32 of 33 people found the following review helpful By Geoffrey Lake on 20 Aug 2006
Format: Audio CD
This was the first Slade album I ever bought way back in 1972. This was released just as Slade were coming to the peak of their career. Their best year in terms of success was just around the corner (1973). That bloody Xmas record that would forever overshadow some of their best work, (including this gem of an album) was not far away..

Slayed was produced by the late Chas Chandler and boy did he know how to get the best from Slade. Here we have the singles Mama Weer All Crazee Now and Gudbye T' Jane. The crowd rousing 'The Whole World's Going Crazee' with the lyrics "Don't you think it's funny were only in it for the money." A superb version of Janis Joplin's Move Over, the angry Gudbye Gudbye and a superb opener with How Do You Ride. Every track is a gem. There are not many albums we play where we like every track as much as the last but it is true of this corker.

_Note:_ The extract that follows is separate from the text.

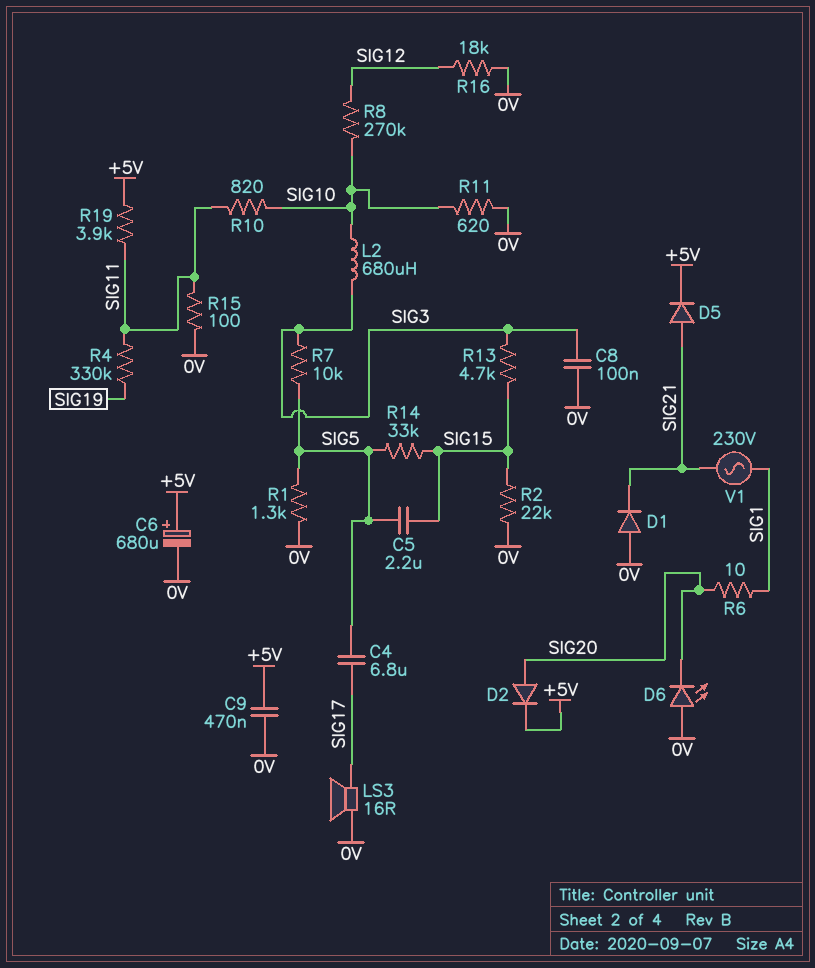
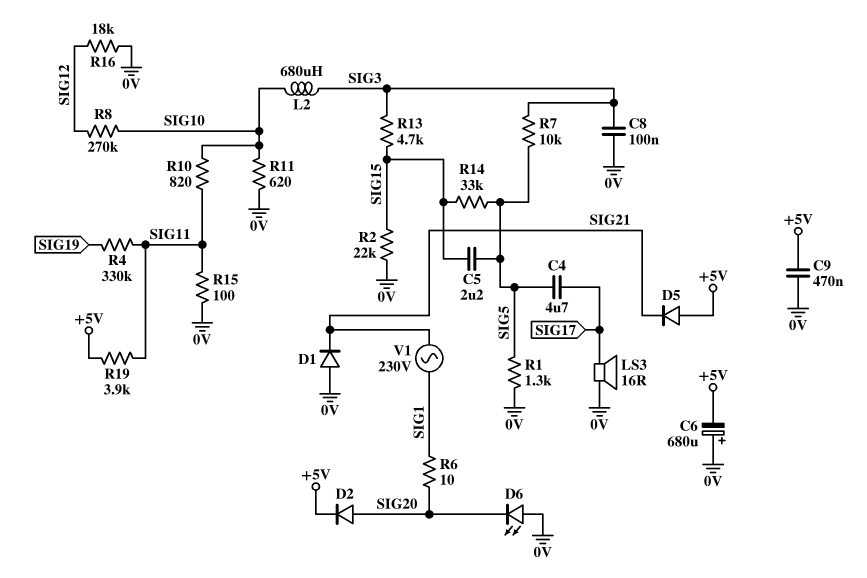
C4: 6.8uF (SIG5, SIG17) -> 4.7uF (SIG5, SIG17)
C6: 680uF (plus +5V, minus 0V) -> 680uF (plus 0V, minus +5V)
D5: diode (A SIG21, K +5V) -> diode (A +5V, K SIG21)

This extended, remastered version includes extra tracks in the shape of some single B-Sides, My Life is Natural, Candidate, Wonderin Y and Man Who Speeks Evil. Also included is 'Slade Talk To Melanie Readers' a flexi disc given away with a girls magazine at time. The CD is part of a remastering of the entire Slade back catalogue. This is done by Tim Turan who has already done a superb job of remastering the Status Quo albums. His work on this CD is quite awsome. Without ruining the production quality of Chas Chandler he sharpened the whole process. If you have a copy of the Polydor release of this CD, throw it away but before you do, buy this and compare the quailty.

One of the Slades best albums. If you want to try Slade for the first time, this is a good place to start.

The CD comes with a booklet with some pictures from the time as well as memories of awsome bass player Jim Lea and guitarist Dave Hill and Vocalist Noddy Holder.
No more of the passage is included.